Jokowi Yakin Prabowo Mampu Capai Target Pertumbuhan Ekonomi
JAKARTA, investortrust.id - Presiden Joko Widodo (Jokowi) meyakini presiden terpilih Prabowo Subianto mampu membawa Indonesia mencapai target pertumbuhan ekonomi dan gross domestic product (GDP) atau produk domestik bruto (PDB). Keyakinan itu disampaikan Jokowi dalam sambutannya di acara Kompas 100 CEO Forum di Ibu Kota Nusantara (IKN), Jumat (11/10/2024).
"Saya meyakini Bapak Jenderal Purnawirawan Prabowo Subianto mampu membawa kita semuanya menuju ke angka-angka (pertumbuhan ekonomi) yang tadi saya sampaikan," kata Jokowi.
Baca Juga
Jokowi Tekankan Hilirisasi dan Citra Global Kunci Masa Depan Ekonomi Indonesia
Saat ini GDP per kapita Indonesia sudah mencapai US$ 5.060. Jokowi memaparkan Prabowo menargetkan pertumbuhan ekonomi 8% dengan GDP di atas US$ 8.000 per kapita. Dalam lima tahun, GDP Indonesia ditartgetkan mencapai angka US$ 11.000 hingga US$ 12.000.
"10 tahun berikutnya lagi mungkin kita bisa melompat perkiraan lembaga-lembaga internasional bisa di atas (US$) 23.000. Itu artinya di tahun 2045," katanya.
Namun, Jokowi mengatakan, untuk mencapai target-target ekonomi tersebut tidak mudah. Dibutuhkan keberanian memutuskan dengan perhitungan yang detail dan komplet dengan angka-angka yang jelas.
Jokowi meyakini kabinet yang dipimpin Prabowo Subianto dapat mencapai target-target. Namun, Jokowi mengaku tak ingin dan tak mau ikut campur dalam penyusunan kabinet Prabowo. Jokowi meminta masyarakat untuk bersabar menunggu pengumuman dan pelantikan menteri kabinet Prabowo pada Senin (21/10/2024) mendatang.
"Nanti ditunggu saja hari Senin, Senin berikutnya, seminggu lagi, menteri-menterinya (Prabowo) akan dilantik.

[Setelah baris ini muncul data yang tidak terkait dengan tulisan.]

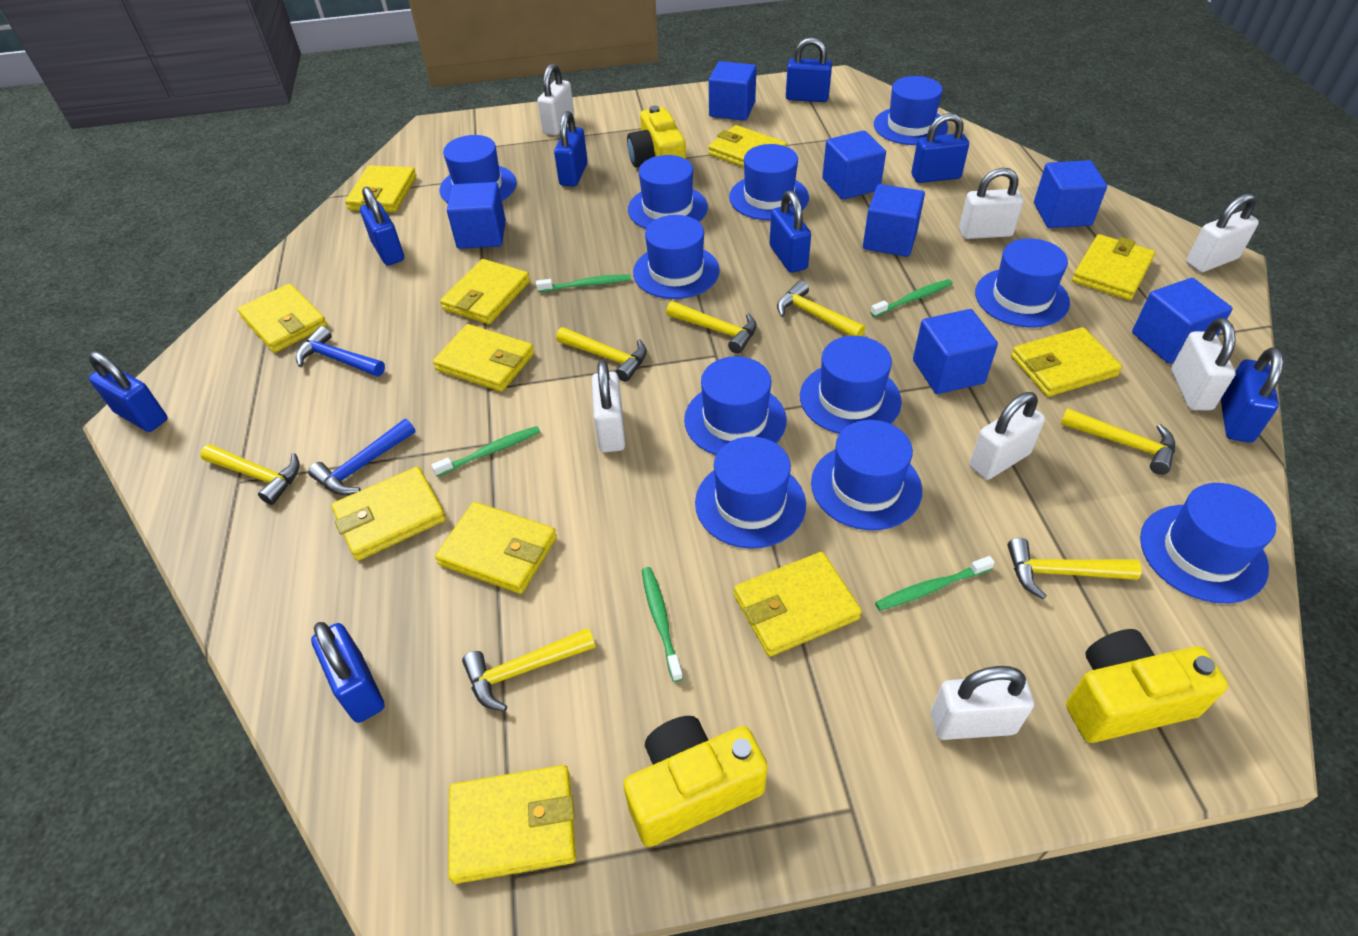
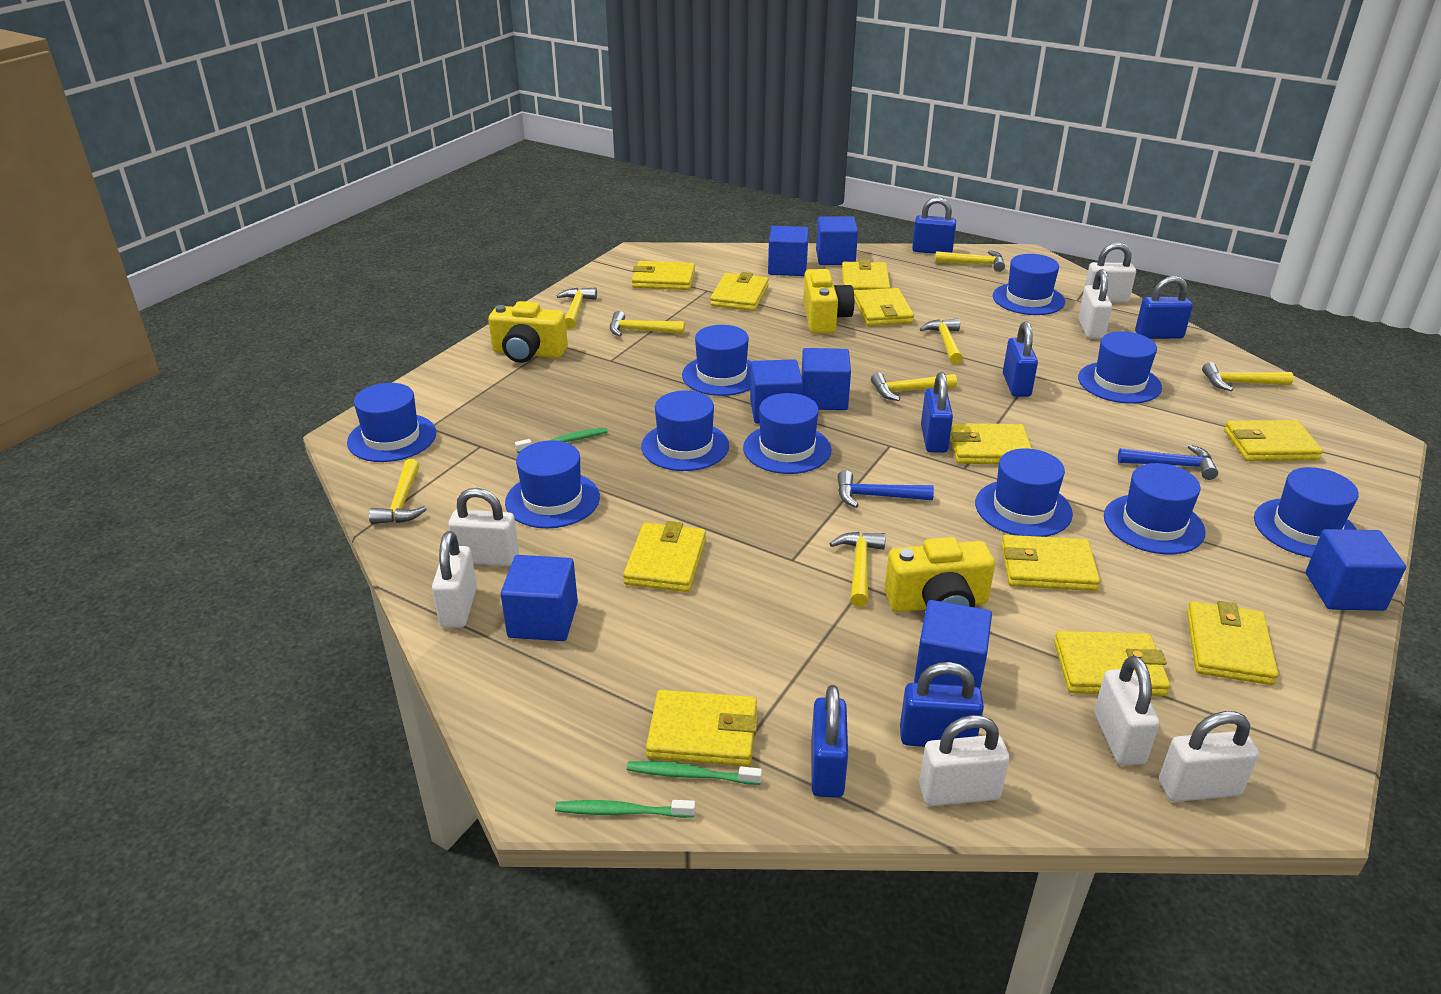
blue hat: 11 -> 10
blue padlock: 8 -> 6
green toothbrush: 5 -> 3
yellow hammer: 7 -> 8

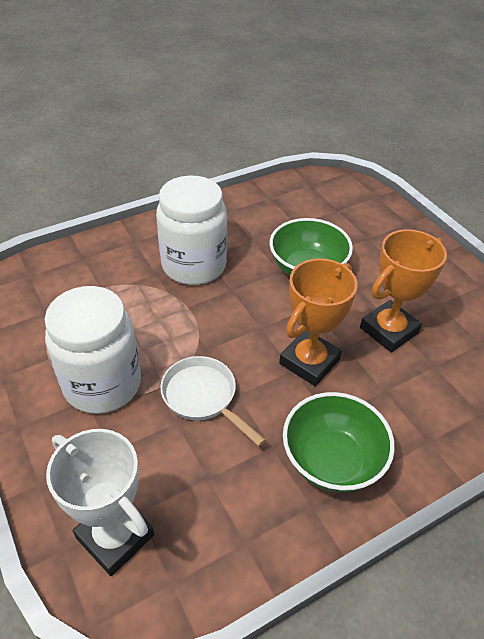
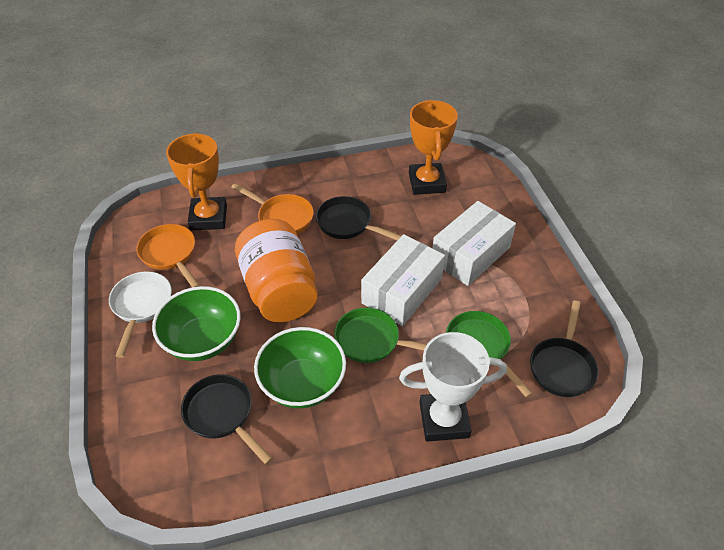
black pan: 0 -> 3
green pan: 0 -> 2
orange jar: 0 -> 1
orange pan: 0 -> 2
white box: 0 -> 2
white jar: 2 -> 0

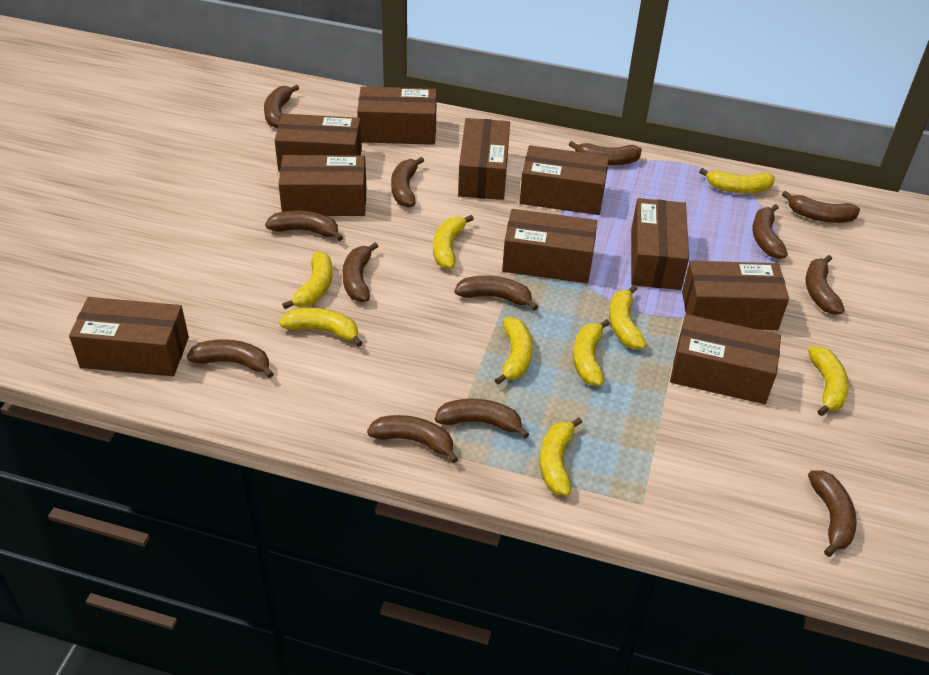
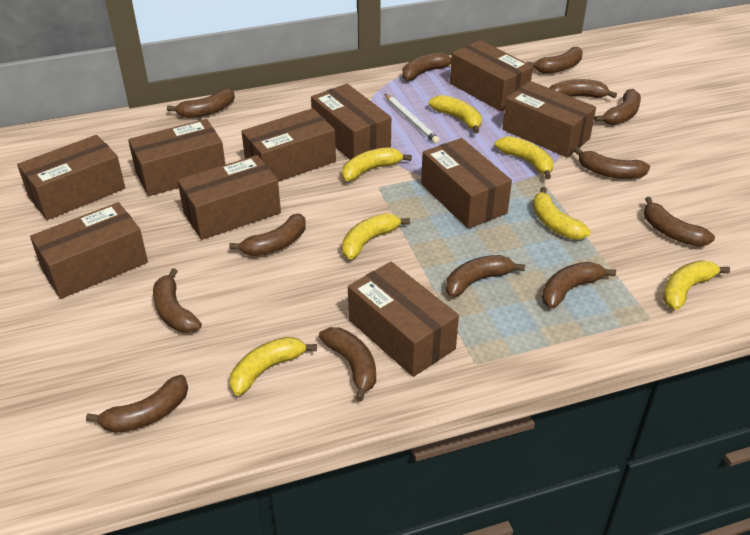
white pencil: 0 -> 1
yellow banana: 9 -> 7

Jangan tanya ke saya yang berkaitan dengan itu (menteri Prabowo) karena orang akan langsung negativisme tadi, saya ikut-ikut, intervensi, ndak," tegasnya.
Baca Juga
Tak Mau Intervensi Susunan Kabinet Prabowo, Jokowi: Tunggu Senin
Jokowi menegaskan tidak akan mencampuri hak prerogatif Prabowo. Saat makan malam dengan Prabowo beberapa waktu lalu, Jokowi juga tidak mau membicarakan soal menteri jika tidak ditanya.
"Meskipun kemarin kita makan malam 2,5 jam, ndak, kalau ndak ditanya, saya nggak akan (komentar soal menteri). Karena saya sama, saya juga nggak mau hak prerogatif saya diintervensi siapa pun. Itu hak yang diberikan pada rakyat, kemudian dalam pemilu ditransfer ke saya," katanya.